À sombra do Onipotente

Por Fôlton Nogueira

 

Quando eu era ainda bem jovem, meu colega de serviço – mais velho do que eu – era um sujeito bem trapalhão. Boa pessoa, extrovertido e até bonachão, mas muito irresponsável. Certo dia fui à casa dele e fiquei surpreso com uma Bíblia aberta na mesa de centro. Ele me explicou que era uma simpatia que a esposa estava fazendo, antes que o ladrão, que entrara na casa do vizinho, entrasse na deles também: A Bíblia estava aberta no Salmo 91. Segundo ele, para ficar sob a sombra do Onipotente.

Anos depois, pastoreando em uma cidade pequena, após muita insistência, acedi aos pedidos de uma senhora e fui visitar seu filho quarentão, que apesar de ter sido criado na igreja, era mais conhecido pela vida devassa e blasfema. Estava internado e ia de mal a pior.

Logo que entrei no quarto fiquei surpreso com diversas manchas avermelhadas em seu corpo (que à época era tido como sintoma de Aids) e um arranjo de almofadas na cabeceira da cama com uma Bíblia aberta, no Salmo 91.

Conversamos e concluí que eu não deveria ter visitado mesmo. Ele me ensinou a respeito do valor terapêutico de se repousar à sombra do Onipotente. E, como se eu não soubesse, se empenhou por me explicar que no Salmo 91, em hebraico, estão repetidos os quatro nomes de Deus. Sacrossantos! Discursava, para alegria da pobre mãe que o tinha por verdadeiro santo e dizia não saber por que seu filho padecia tanto na mão de uns médicos tão obtusos que não achavam a cura de seu mal.

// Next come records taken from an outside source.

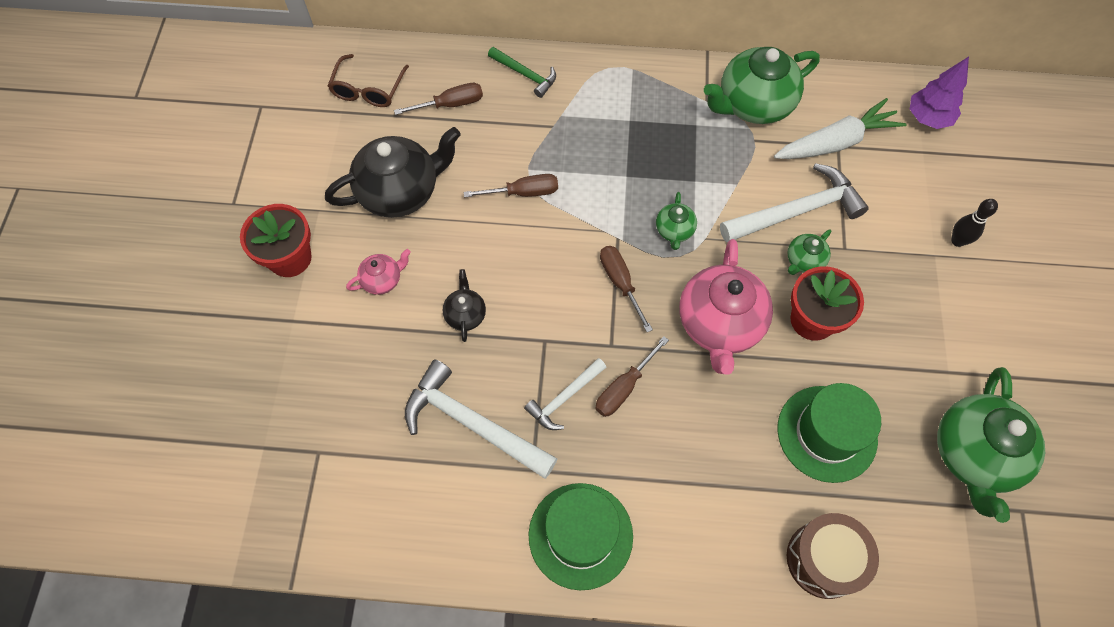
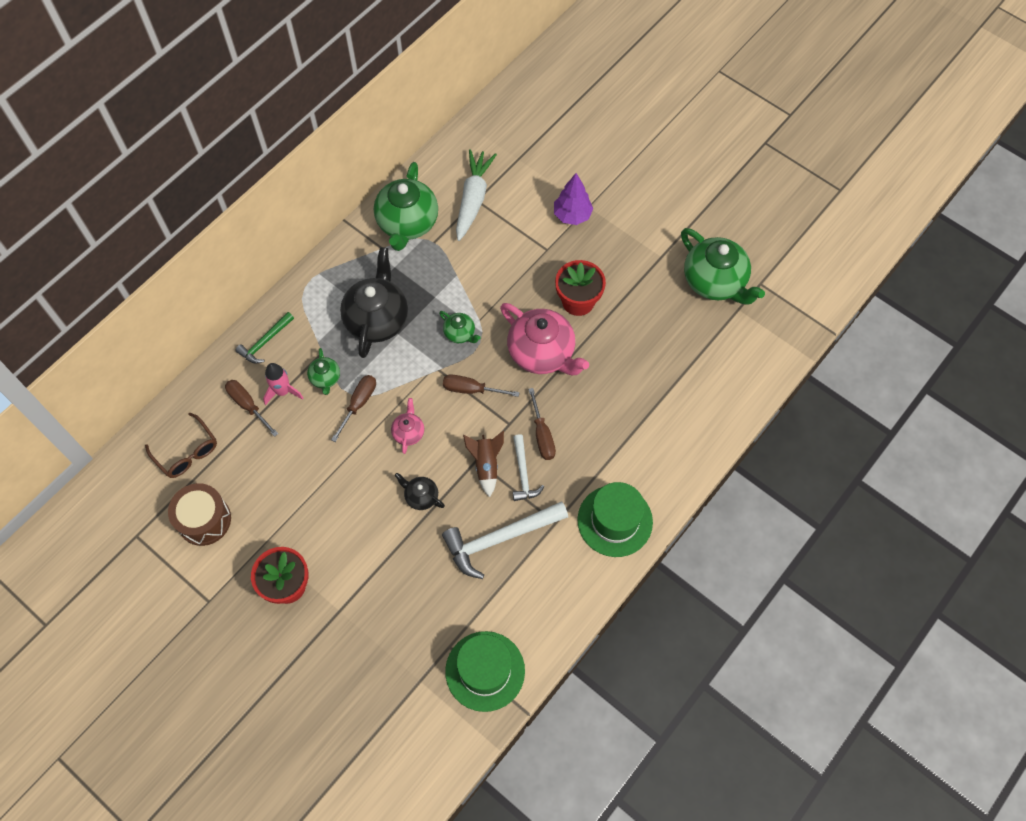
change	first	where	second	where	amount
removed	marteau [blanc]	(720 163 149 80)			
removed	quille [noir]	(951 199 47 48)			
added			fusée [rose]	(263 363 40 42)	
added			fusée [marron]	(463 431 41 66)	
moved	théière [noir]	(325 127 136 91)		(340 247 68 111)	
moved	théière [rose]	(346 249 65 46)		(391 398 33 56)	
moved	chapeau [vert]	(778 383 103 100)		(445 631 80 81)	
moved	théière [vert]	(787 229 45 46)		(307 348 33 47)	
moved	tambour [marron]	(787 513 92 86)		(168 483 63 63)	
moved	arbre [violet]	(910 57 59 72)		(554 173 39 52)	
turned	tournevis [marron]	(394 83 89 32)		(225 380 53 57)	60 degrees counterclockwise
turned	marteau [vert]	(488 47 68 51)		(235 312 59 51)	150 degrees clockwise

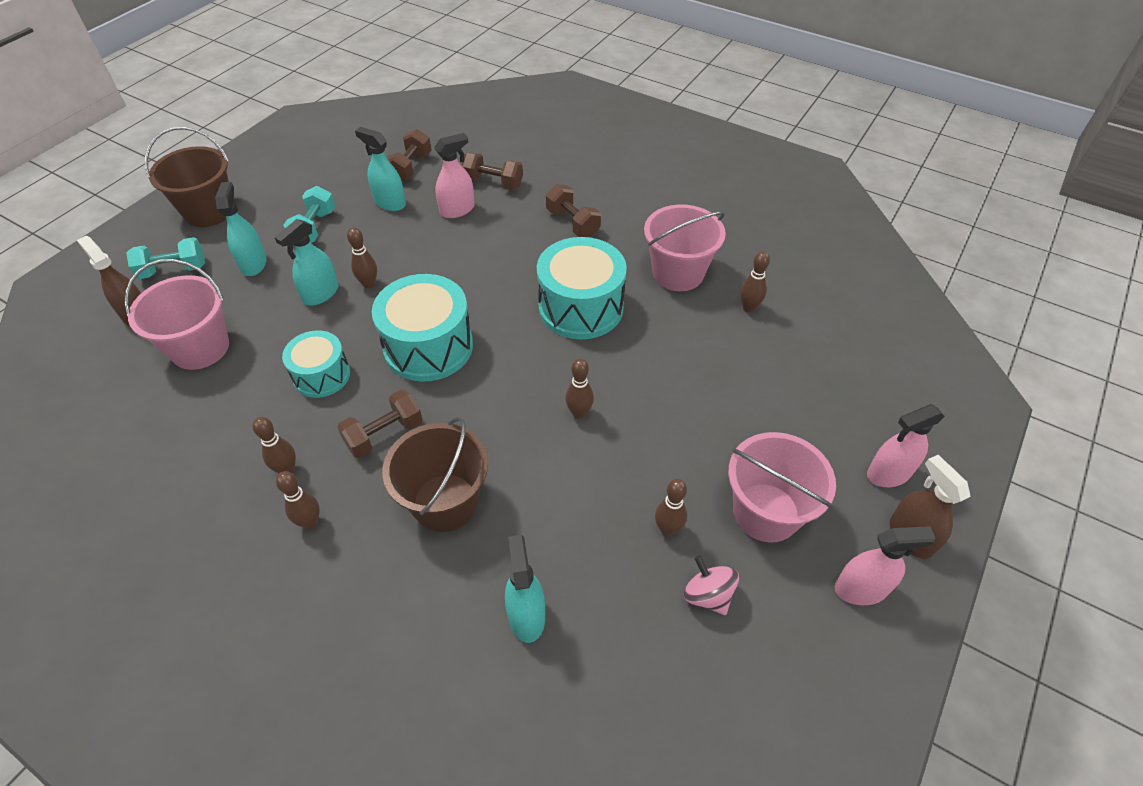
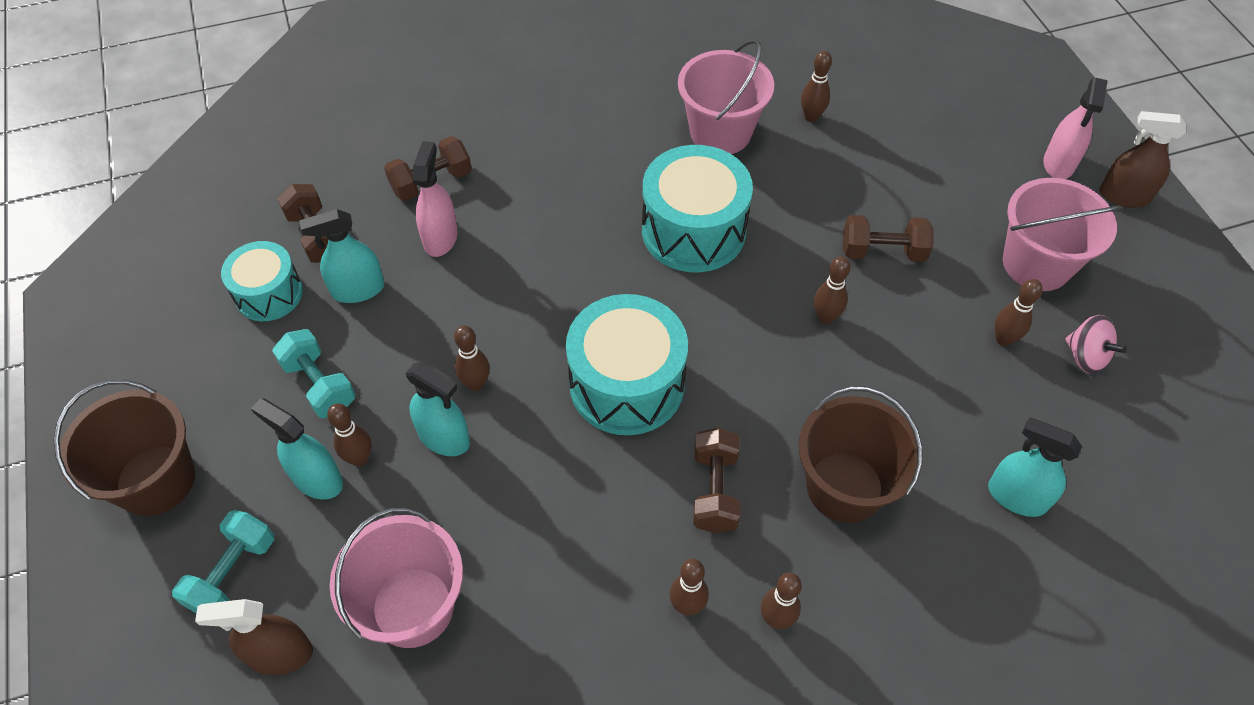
change	first	where	second	where	amount
removed	vaporisateur [rose]	(834 526 102 79)			
added			quille [marron]	(327 403 45 64)	
moved	tambour [turquoise]	(282 330 68 68)		(221 241 82 80)	
moved	haltère [marron]	(546 184 55 53)		(843 215 91 47)	
turned	vaporisateur [turquoise]	(274 219 64 87)		(406 362 64 94)	45 degrees counterclockwise
turned	toupie [rose]	(684 555 55 60)		(1065 315 62 58)	135 degrees counterclockwise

Não saiu do hospital. Morreu lá mesmo.

Eu teria exemplos de pelo menos mais três outros usos bizarros do salmo 91.

Embora nos apropriemos indistintamente das promessas contidas neste Salmo ele foi cumprido em Jesus, e até Satanás sabe disso, pois ao tentar nosso Senhor, desafiando-o a saltar do pináculo do templo, ele citou os versículos 11 e 12 deste Salmo: “Porque aos seus anjos dará ordens a teu respeito, para que te guardem em todos os teus caminhos. Eles te sustentarão nas suas mãos, para não tropeçares nalguma pedra”.

Não quero dizer que não devamos reafirmar nossa confiança em Deus mediante as belas e santas palavras deste Salmo, mas deploro o uso do mesmo como elemento de simpatias, magias, ou de fechamento de corpo como alguém que transcrevia o versículo 7 e o colocava por debaixo da roupa, sobre o coração, com medo de balas perdidas.

O segredo daquele que habita no esconderijo do Altíssimo está no versículo 14: Conhecer a Deus pelo nome e a ele se apegar com amor. Conhecer a Deus pelo nome não é saber pronunciar IHWH, mas estar em Jesus Cristo, o verdadeiro Nome revelado de Deus e a manifestação completa de seu amor.

Neste Salmo há também uma figura que se realizou de forma notável em Jesus: Vendo Jerusalém, ele chorou e disse: “Quantas vezes quis eu reunir teus filhos como a galinha ajunta os do seu próprio ninho debaixo das asas, e vós não o quisestes” (Lc 13.34).

Percebeu? Sob as asas de Jesus!

Agora veja o que o versículo 4 de nosso salmo promete: “Cobrir-te-á com as suas penas, e, sob suas asas, estarás seguro”. Percebeu? Ficar à sombra do Altíssimo não é ficar à sombra de uma Bíblia aberta no Salmo 91, é ficar à sombra de Jesus.